後に残ったのは月光照らす夜空が一つ。本当にただそれだけなのに。
悪寒が止まらない。自分たちは何かとんでもないことを仕出かしてしまったのではないかと、そんな理屈ではない恐怖が全身を満たしていく。
「……新月」
呟いたのは誰だったか。
そしてその一言で、理解できるものがあった。
暦の上において、今日は新月───つまり月のない夜だったはず。
けれど、だとしたら。
今まさに夜天に浮かぶこの"満月"は。
今まで自分たちが戦い、駆けてきた都市に浮かんでいたあの月は、なんだというのか。
そして気付いた───違う、あれは月じゃない。
あれは───
『太極より両義に別れ、四象に広がれ万仙の陣───終段顕象』
月が歪む。
月が煽動する。
まるで巨大な眼球が"ぐるり"と動くかのように、"ぬらり"とした光沢を伴って。
文字通りに、月がこちらを見下ろして。
『四凶渾沌───鴻鈞道人』
そして現実が罅割れた。
格が違う。

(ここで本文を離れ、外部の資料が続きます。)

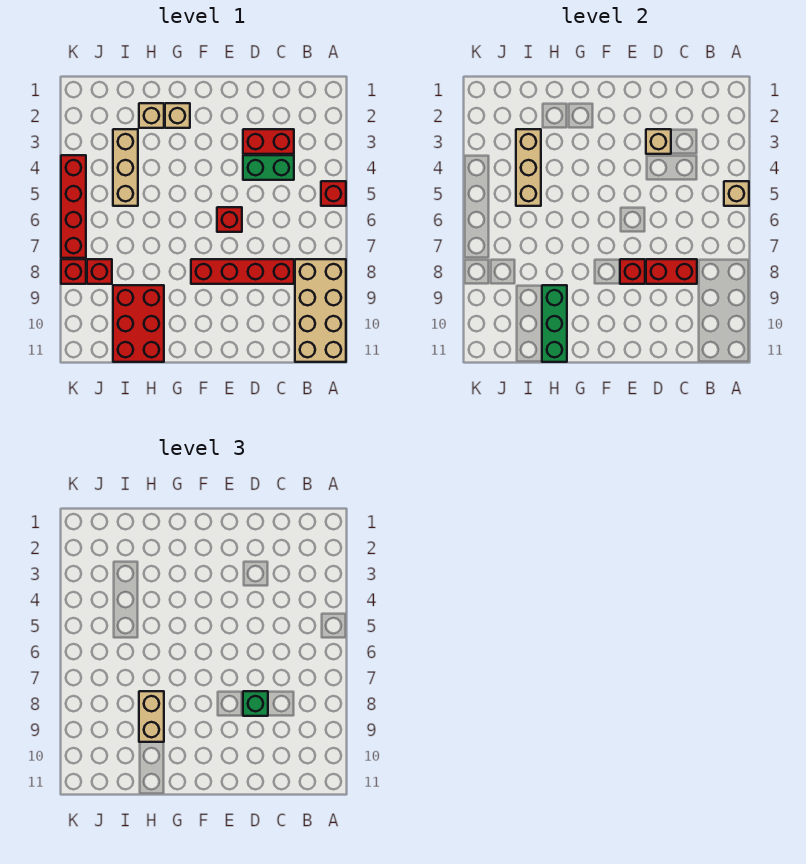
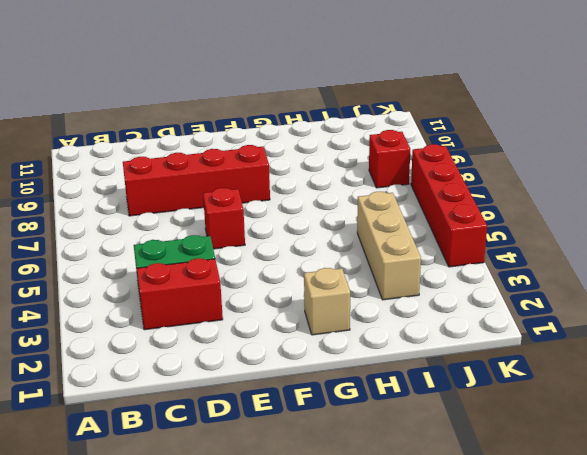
none -> red brick A5 level 1
none -> tan brick A8:B11 level 1
none -> tan brick H2 level 1

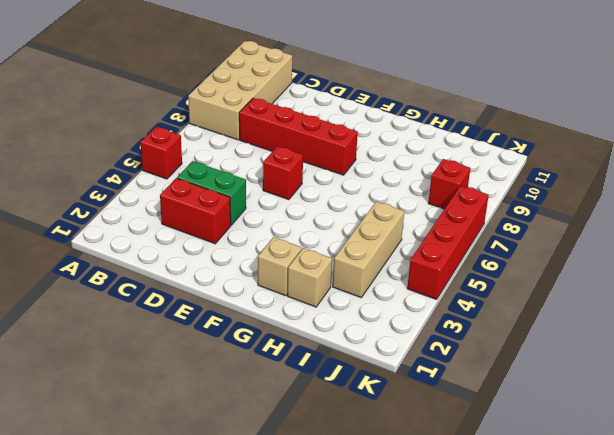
none -> red brick H9:I11 level 1
none -> red brick K8 level 1
none -> tan brick A5 level 2

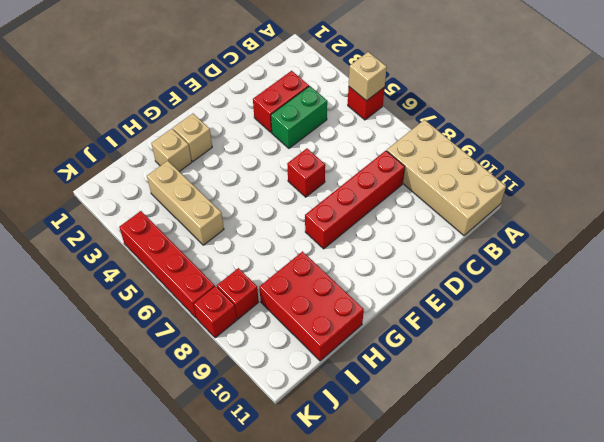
none -> red brick C8:D8 level 2
none -> tan brick D3 level 2
none -> red brick E8 level 2

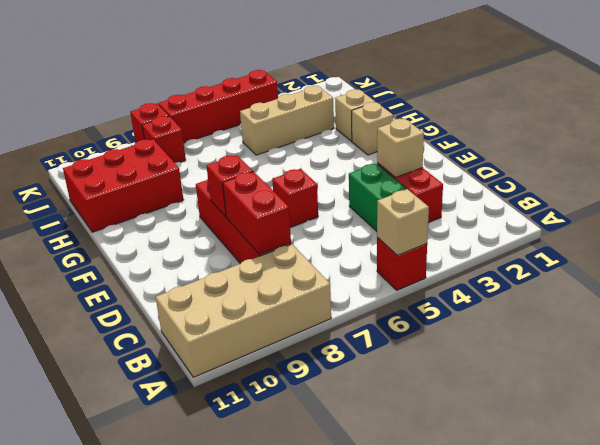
none -> green brick H9:H11 level 2
none -> tan brick I3:I5 level 2
none -> green brick D8 level 3

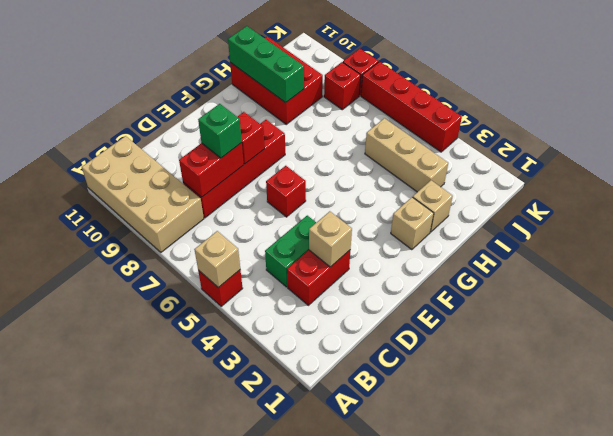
none -> tan brick I3:I5 level 2
none -> tan brick H8:H9 level 3

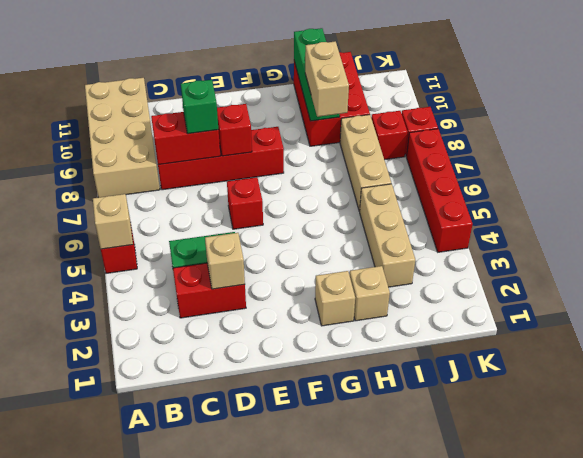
tan brick I6:I8 level 1 -> tan brick I3:I5 level 2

次元が違う。この地に喚ばれた英霊たち一人一人が身に宿し、些細な異常を起こす程度の宝具などとは比較にならない。極大の異能がそこにある。
それは形を持ったひとつの宇宙───主たる者の人間賛歌を以て他の既存法則を塗り潰す覇道の理であり、万象をすら凌駕する第六法の具現そのもの。
世界が歪む。森羅の法が叫喚しながら捻じ曲げられ、紙屑同然に崩れていく。魂ごと握りつぶされるような凄まじい咒波嵐に、鳥肌どころでない怖気が走った。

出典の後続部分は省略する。